Myth #3: Keep Your Knees Behind Your Feet
Trainers will regularly correct your form in the Squat if they see your knees tracking over your feet. Effective and safe Squatting is all about adopting natural movement.
How do you walk? What is the position of your knee when you run or jump?
During these activities, you may not notice it, but your knees naturally track over your feet. Notice the position of your knees when you’re standing up from a chair.
The position of your knee in relation to your feet involves different factors. What type of Squat are you doing?
If you’re doing a Front Squat, it is natural for the knees to track over your knees. Otherwise, you may find yourself pinned on the floor with a barbell on your neck.
Other types of Squats such as the Bulgarian Split Squat will place your knees past your feet.
Your natural biomechanics will also determine if your knees will track over your feet. If you have long femurs then expect your knees to extend past your feet unlike a Squatter with short femurs.

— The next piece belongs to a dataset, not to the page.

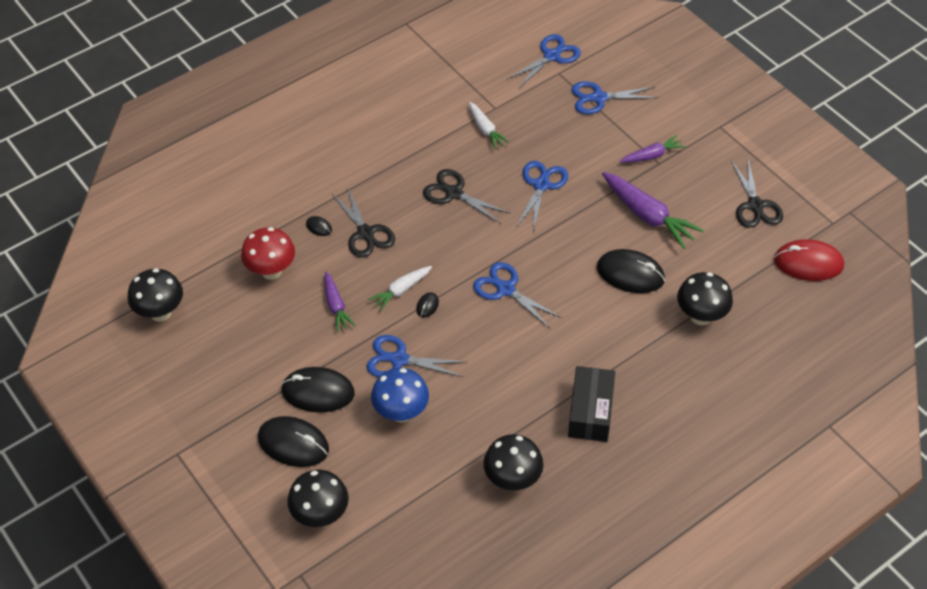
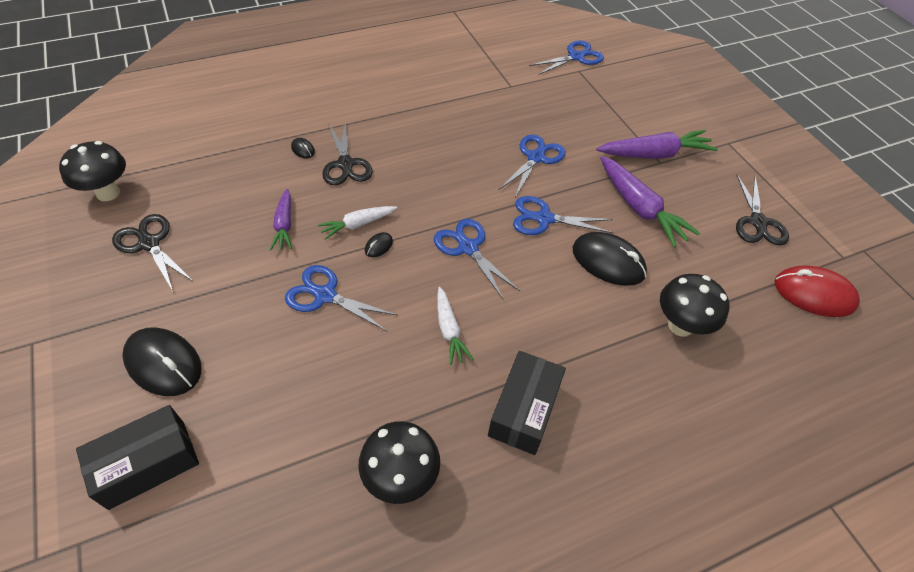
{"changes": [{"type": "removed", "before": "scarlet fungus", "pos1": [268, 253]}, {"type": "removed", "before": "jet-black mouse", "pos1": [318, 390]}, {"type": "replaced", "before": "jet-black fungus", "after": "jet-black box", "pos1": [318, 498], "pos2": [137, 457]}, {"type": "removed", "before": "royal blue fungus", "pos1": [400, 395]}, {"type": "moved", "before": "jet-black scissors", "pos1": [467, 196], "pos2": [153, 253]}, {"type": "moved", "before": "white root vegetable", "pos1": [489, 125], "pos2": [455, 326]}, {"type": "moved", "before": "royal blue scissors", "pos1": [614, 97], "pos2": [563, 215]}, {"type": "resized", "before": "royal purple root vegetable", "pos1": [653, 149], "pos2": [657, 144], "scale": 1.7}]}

The important thing to remember is to Squat according to what comes naturally to you. If your knees go past your feet, don’t sweat it. Your knees can take it.
Myth #4: Low Bar Squat Is Better Than High Bar Squat
The difference between a Low Bar Squat and a High Bar Squat can be measured in a few centimeters but it could mean a significant difference in terms of total kilos lifted.
A Low Bar Squat has the bar positioned on your upper shoulders, right below your traps. A High Bar Squat has the bar positioned on the traps.
Because of the lower position of the bar, a Low Bar Squat has your body angled forward compared to the more upright High Bar Squat.
The forward angle of the Low Bar Squat allows you to lift more weight because it distributes the load between your thighs, lower back, gluteus muscles and hamstring muscles.
With the High Bar Squat, the thighs carry the brunt of the load. The distance travelled is also comparatively shorter.
But is Squatting more weight necessarily better?
In the end, the type of Squat you use will depend on your goals. If you want more quadriceps development, you should opt for the High Bar Squat.
If you goal is to develop more hip and leg strength, emphasise the Low Bar Squat in your training.
Myth #5: Squatting Is Bad For The Back
Do you know why people use lifting belts? The reason is to support the lower back but not according to how most people believe lifting belts work.
A lifting belt supports the lower back by giving your abdominals resistance to push against. It makes the abdominals contract harder to stabilise the lower back.
Squatting does the same thing for your lower back. With a barbell on your back, you have to contract your abdominals very hard to maintain the correct angle throughout the entire exercise.
You have to imagine pulling your upper abdominals toward your ribcage and pushing your navel toward your spine to achieve a tight midsection.
When you are Squatting the abdominals ensure the stability of the lower back.
Thus by engaging the abdominals, Squatting strengthens your lower back not weaken it.
People who complain of lower back pain from Squatting probably got it from one of 2 things:
1. Poor Form
2. Using Too Much Weight
The Squat is a difficult exercise and that is why it produces the greatest results for your leg development.
There is no other leg exercise that comes close to the Squat in terms of building strength, power, mobility and flexibility for your lower body.